« si nos affirmations à propos de Jésus-Christ sont vraies, alors les évangéliques devraient compter parmi les partisans les plus engagés, les plus ouverts d’esprit et les plus sérieux d’une approche qui encourage la rigueur intellectuelle et l’approfondissement de la connaissance humaine. » (p.8).
Les éditions HET-PRO frappent un grand coup en mettant à disposition du lectorat francophone un ouvrage exigeant, mais fondamental de la réflexion récente sur l’articulation de la vie intellectuelle et de la vie spirituelle d’un point de vue évangélique, un ouvrage qui dépasse les slogans et plonge au cœur des convictions théologiques. L’auteur, spécialiste de l’histoire du monde évangélique et rendu célèbre par son « scandale de la pensée évangélique » paru en 1994 (le scandale était qu’il n’y avait guère de « pensée évangélique… »), présente un argumentaire fin, passionné et passionnant pour une vie intellectuelle passionnée par la gloire du Dieu incarné en Jésus-Christ,
On trouvera dans ce petit ouvrage un plaidoyer pour la pertinence des crédos de l’Histoire de l’Église — et particulièrement celui de Calcédoine qui consacre la doctrine des deux natures de Christ — pour envisager notre rôle et mission dans le monde. La confession du mystère de la double nature de Christ, lequel est à l’œuvre dans la création et la rédemption nous engage à considérer l’incarnation comme un principe profondément valorisant de la création et donc de son étude honnête et courageuse : « reconnaître la réalité matérielle de l’incarnation revient à discerner la dignité particulière du monde matériel lui-même » (p.58). Cette perspective ouvre des horizons fascinants pour l’engagement chrétien dans tous les domaines de la connaissance, des sciences naturelles aux arts en passant par les sciences humaines. L’ouvrage aborde également la question cruciale de l’objectivité et de la subjectivité dans la recherche de la vérité. Noll propose un rééquilibrage, affirmant que « Dieu est présenté dans les Écritures à la fois comme un Dieu personnel et comme la source de toute vérité » (p.113). Cette vision permet de dépasser les fausses dichotomies (universel/objectif-particulier/subjectif) qui si souvent sont à la racine de débats épistémologiques houleux dans la société et parfois même dans nos églises.
Enfin, Noll relève la place du principe de la substitution pénale dans une juste appréhension du monde, et donc de la recherche intellectuelle (contre certains réductionnismes).
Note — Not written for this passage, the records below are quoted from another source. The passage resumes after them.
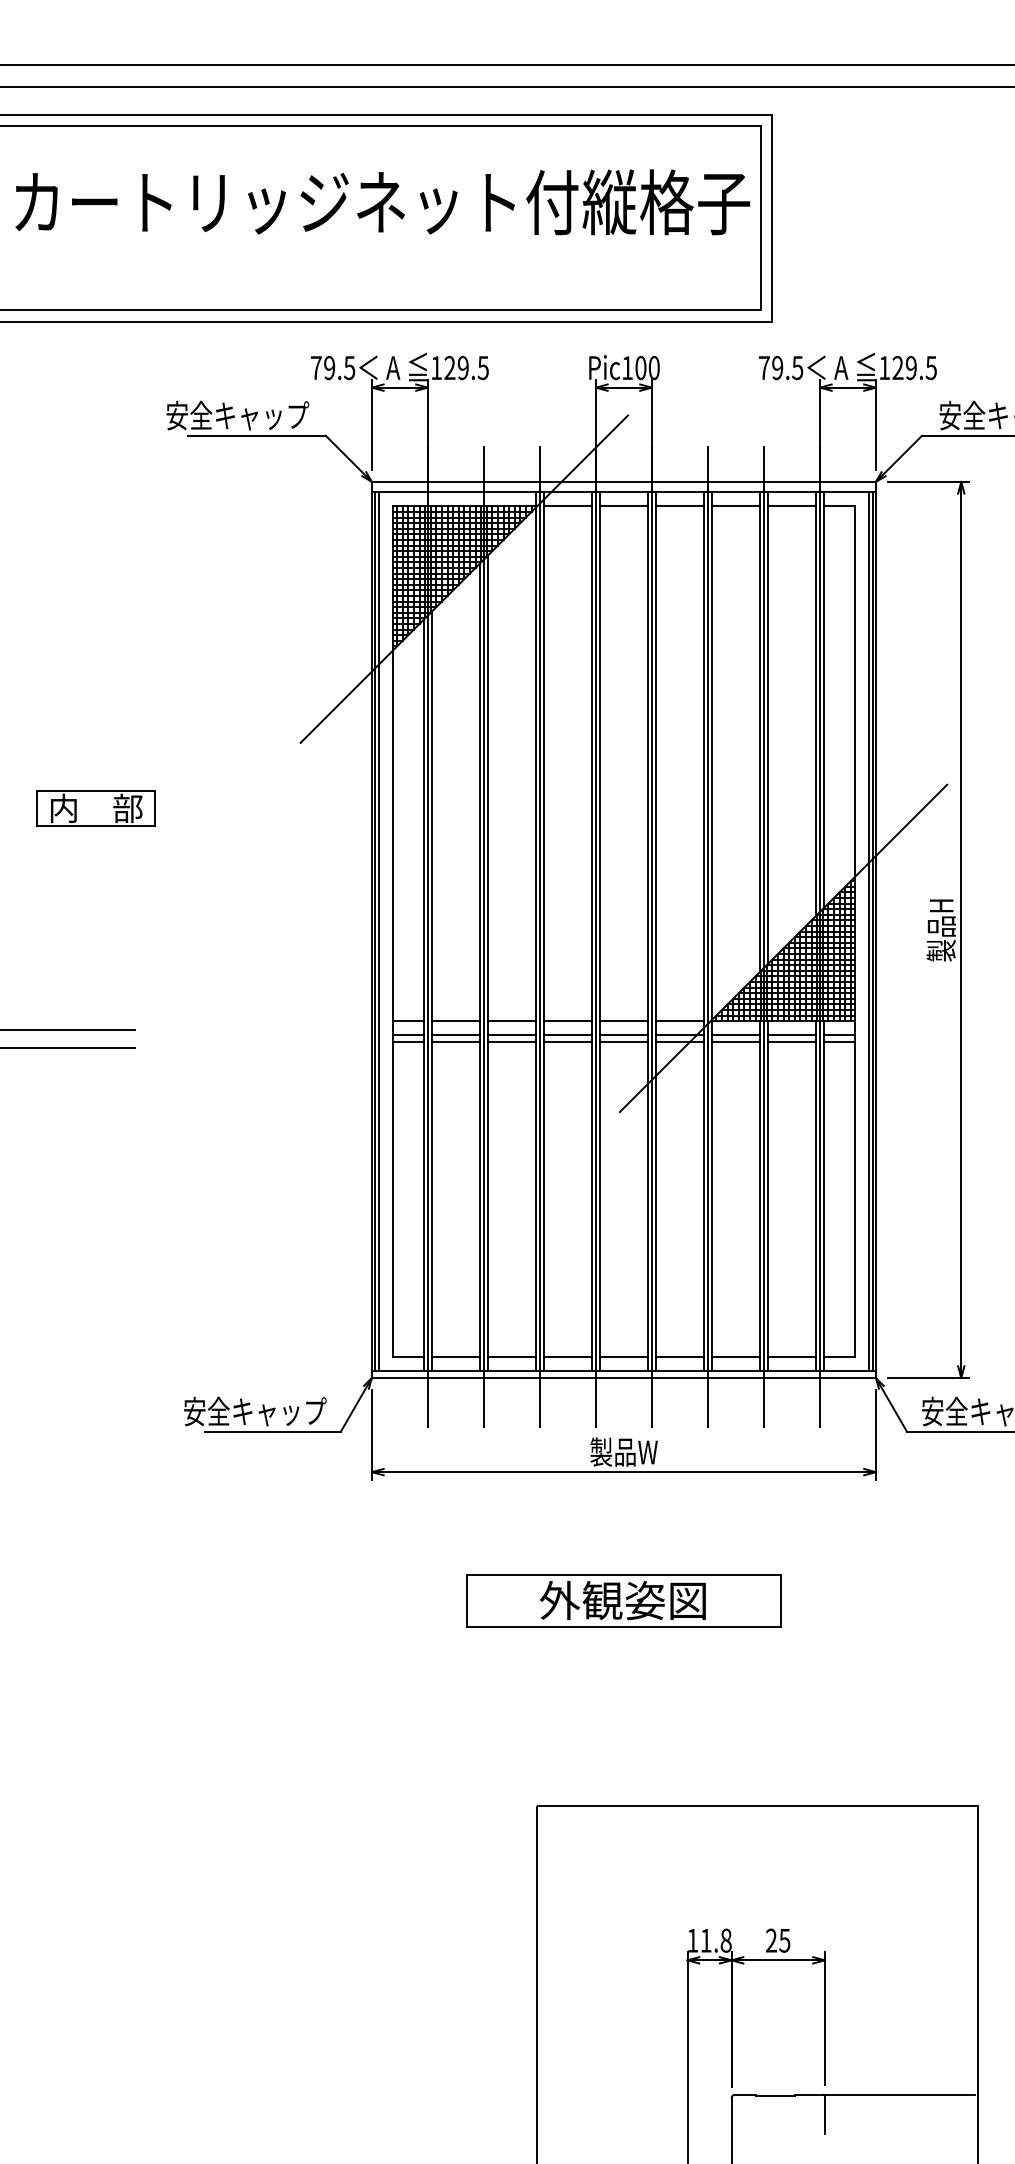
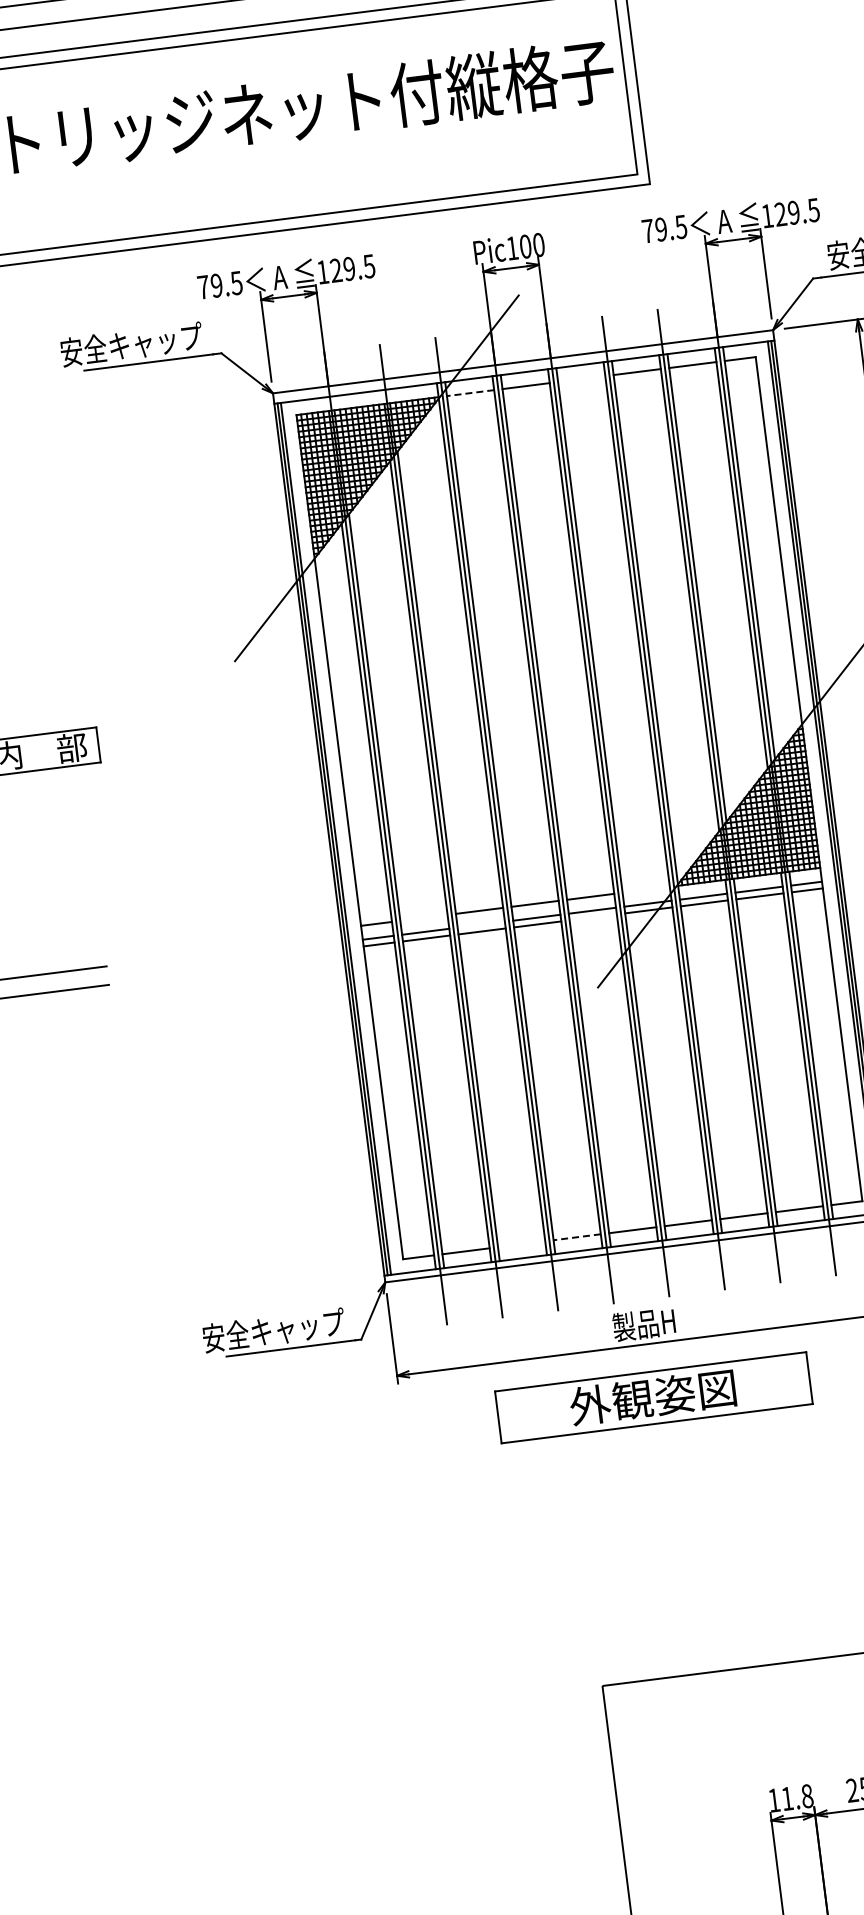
line: (567, 506) -> (470, 393), solid -> dashed
line: (679, 506) -> (581, 379), removed
line: (455, 1021) -> (423, 918), removed
line: (679, 1021) -> (645, 890), removed
line: (511, 1035) -> (480, 925), removed
line: (623, 1041) -> (592, 917), removed
line: (511, 1357) -> (521, 1244), removed
line: (567, 1357) -> (576, 1237), solid -> dashed
text: (623, 1451) -> (644, 1323), 製品W -> 製品H
part: (623, 1600) -> (653, 1397), moved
La seconde partie du livre explore les conséquences concrètes de l’argumentaire pour l’étude de l’Histoire, des sciences naturelles et des textes bibliques.
Un ouvrage désormais incontournable pour tout croyant désireux de vivre sa foi de manière intellectuellement engagée et rigoureuse. Il offre des perspectives rafraîchissantes sur la manière dont notre compréhension du Christ peut informer et transformer notre approche de la connaissance et de la recherche.